La succursale vuota perde i pezzi

PAVIA Qualche mese fa i residenti avevano segnalato topi che uscivano da finestre aperte, vetri e porte rotte in quella che una volta ospitava la sede staccata del liceo Copernico in via Verdi. Ora gli abitanti abusivi sembrano essere tornati: segni di bivacco, avanzi di cibo, fazzolettini dietro le siepi utilizzate come toilettes e gli immancabili vetri. Ma la struttura, abbandonata da poco più di un anno – era stata riaperta e riutilizzata nel 2011 per consentire i lavori al liceo – ora inizia a diventare pericolosa. Si è staccata del tutto la canalina di scolo sopra l'ingresso principale, cadendo proprio dove gli allievi del liceo, quando la scuola è aperta, parcheggiano i motorini. Circa tre metri di metallo caduti all'improvviso, da un lato sono ancora attaccati a un angolo della facciata.
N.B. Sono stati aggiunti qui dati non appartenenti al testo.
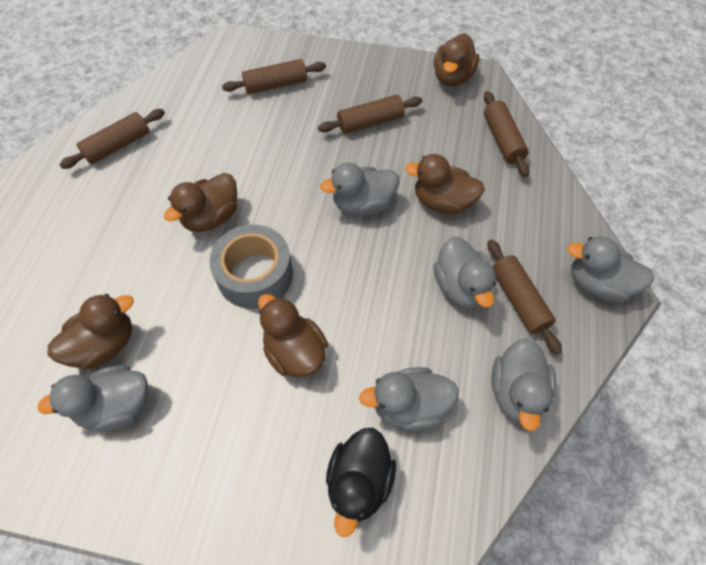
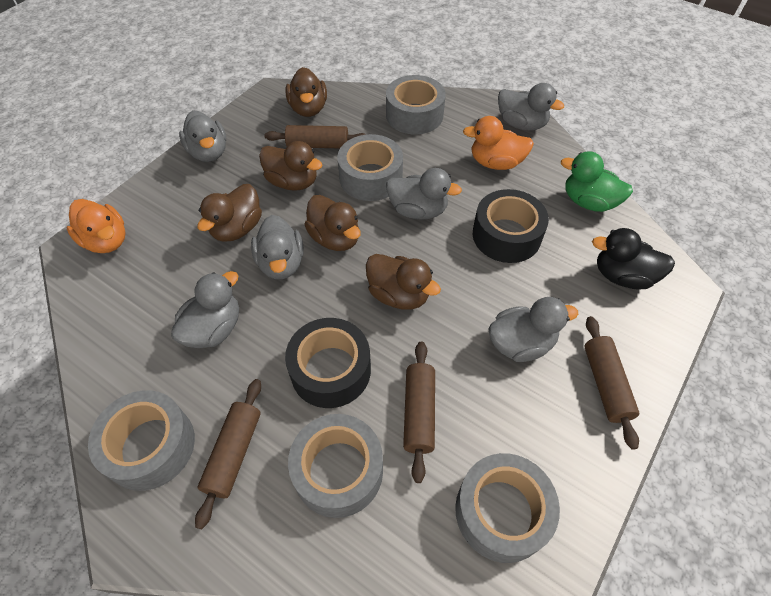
black tape: 0 -> 2
brown rolling pin: 5 -> 4
green duck: 0 -> 1
grey tape: 1 -> 5
orange duck: 0 -> 2

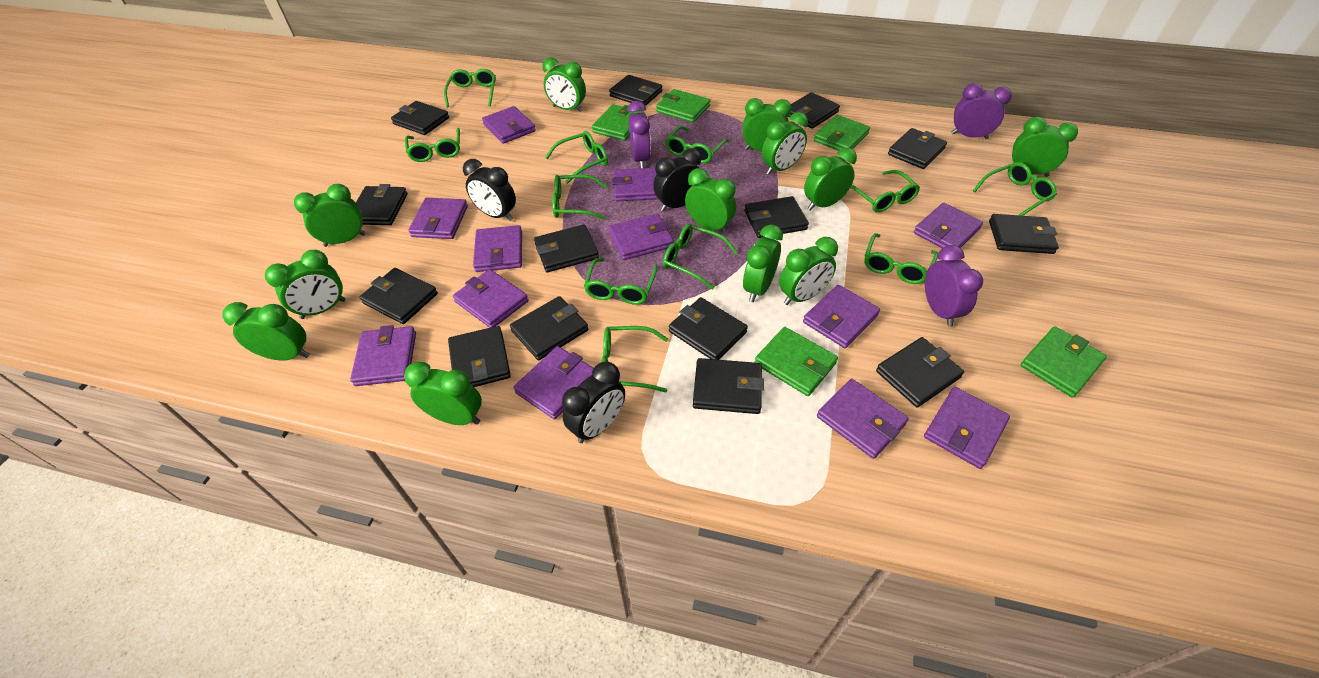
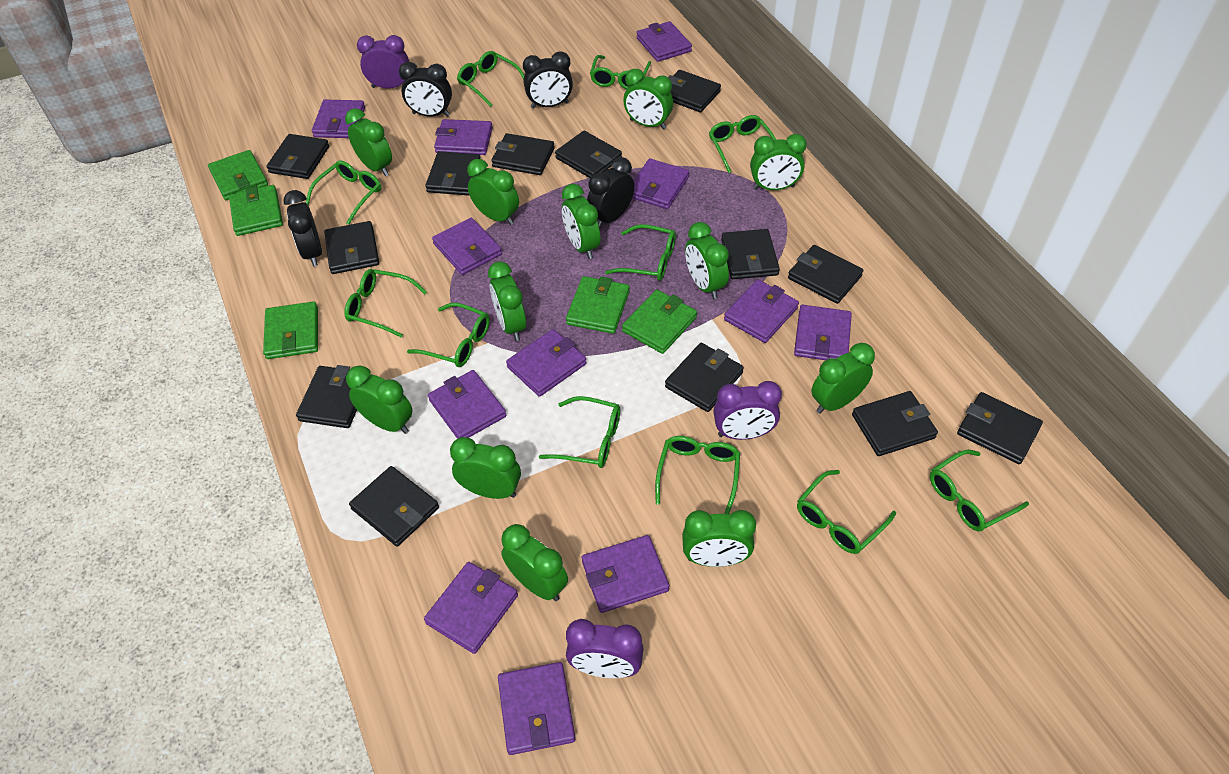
black clock: 3 -> 4
black wallet: 14 -> 13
L'edificio è di proprietà della Provincia, lì doveva sorgere il collegio della scuola di alta formazione dei tecnici superiori per l'edilizia antisismica di "Pavia città della Formazione", ma poi l'hanno scorso la Provincia aveva negato i 3 milioni di euro che avrebbe dovuto stanziare a favore di Eucentre, Itis Cardano, Cfp Santachiara di Stradella e la ditta Damiani per la scuola residenziale Nuove tecnologie per il made in Italy - Sistema casa.(a.gh.)